Cemetery Road
Page 22
“So,” I say to Paul, “is Jerry Lee coming or not?”
He grins and pumps a tanned fist. “You better believe it! His driver just pulled up with him. I just got the text. We’re about to hear some bona fide boogie, boy. I’d better run down and bring him up here.”
“Hot damn!” exults Blake Donnelly. “I brung him a special bottle of Calvert Extra. I’m gonna go get it.”

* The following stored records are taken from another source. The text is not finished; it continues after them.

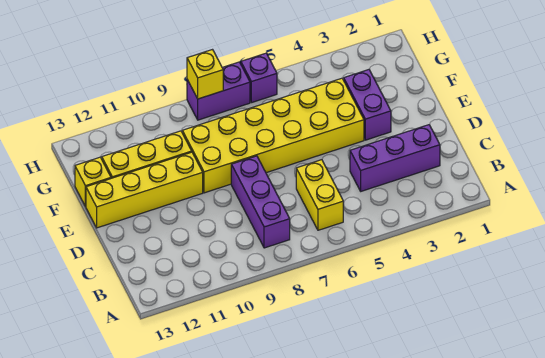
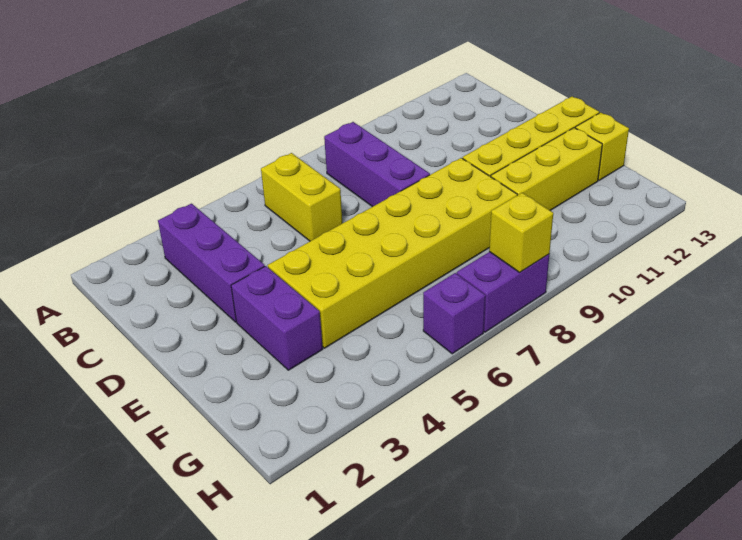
purple brick C2:C4 level 1 -> purple brick B3:D3 level 1

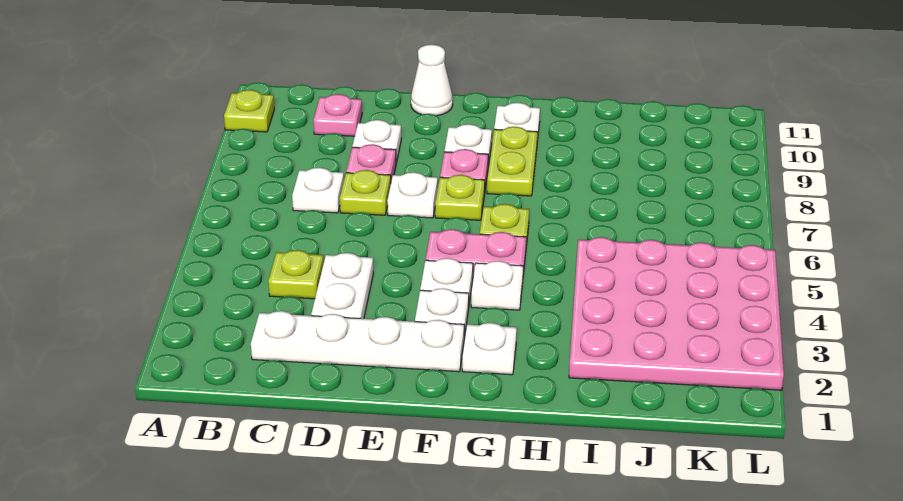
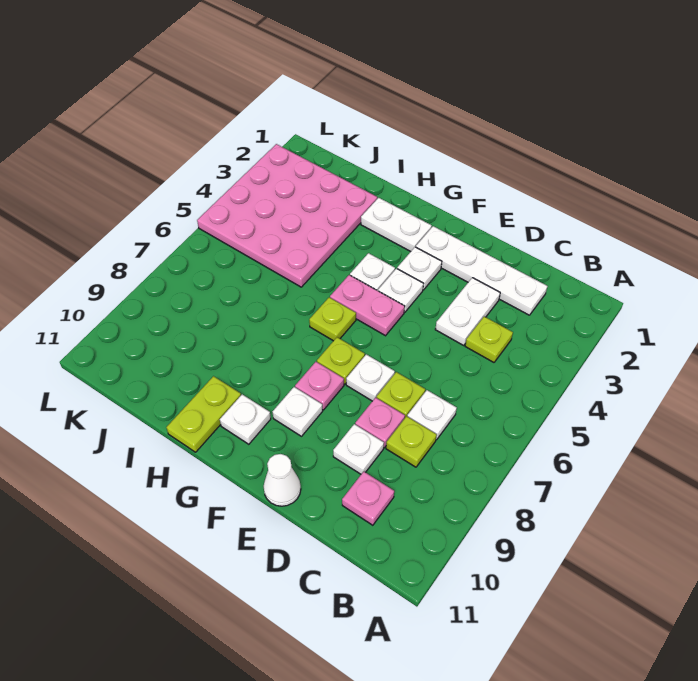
lime plate A10 level 1 -> lime plate C8 level 1
white plate G2 level 1 -> white plate G2:H2 level 1
lime plate G8:G9 level 1 -> lime plate H10:H11 level 1

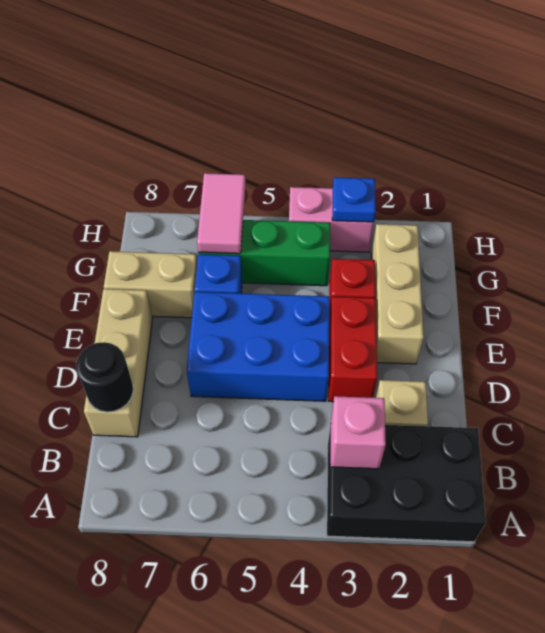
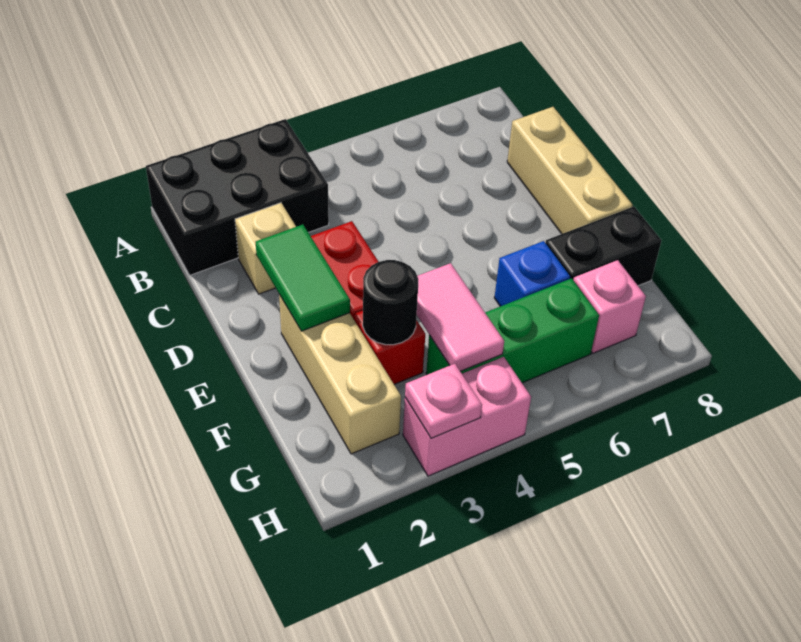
pink brick B3 level 2 -> pink brick G7 level 1
black round brick C8 level 2 -> black round brick F3 level 2
none -> green tile D2:E2 level 2
blue brick D4:E6 level 1 -> none
tan brick F7:F8 level 1 -> black brick F7:F8 level 1
pink tile G6:H6 level 2 -> pink tile F4:G4 level 2
blue plate H3 level 2 -> pink plate H3 level 2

For two minutes the orbiting planets came together, and now they fly apart once more. Paul squeezes my shoulder like he used to on the basketball court, then he and Max spin off in Blake Donnelly’s wake. Wyatt Cash and Tommy Russo fade a few feet away and begin talking among themselves. Only Arthur Pine moves closer to me. The tanned, gray-templed attorney leans in and says, “It really would be regrettable to publish anything that could upset the Chinese at this juncture. Don’t you agree?”
“Mr. Pine, the Watchman is a newspaper, not a propaganda organ. We don’t consider public reaction when making editorial decisions.”
Pine actually laughs at this. “You’ve obviously forgotten how well I used to know your father.”
My back stiffens. “What do you mean by that?”
“Only that Duncan knew part of the job of a small-town daily is boosterism. That’s always been the deal, in every small town in America. It’s part of the compact of capitalism.”
“Is that so?”
Pine nods with unreflective confidence.
“Well . . . I never signed that compact.”
With Nadine still talking to Sally Matheson, I turn and move back into the crowd. Five seconds later, Jet brushes against me as though by accident, then laughs and catches my wrist. She chose her spot well: we’re surrounded by a ring of people three bodies thick.
“We need to talk,” she says softly, leaning in close.
Her breath carries the sweet scent of alcohol, and she’s wearing the same sapphire earrings she had on this afternoon, though the silver pendant has disappeared.
“Should we dance?” I ask.
“With Paul here? Check your phone.”
Then she’s past me, swept onward by another current of the party.
After a backward glance at Nadine, I take out my burner phone. Jet’s text reads: We have to talk. Meet me by the wall of the penthouse. Not many people that side of the roof. See if Nadine can run interference 4 us. If Paul moves our way, she can head him off for a minute or two. Maybe dance with him. If she loses him, she should text us a warning.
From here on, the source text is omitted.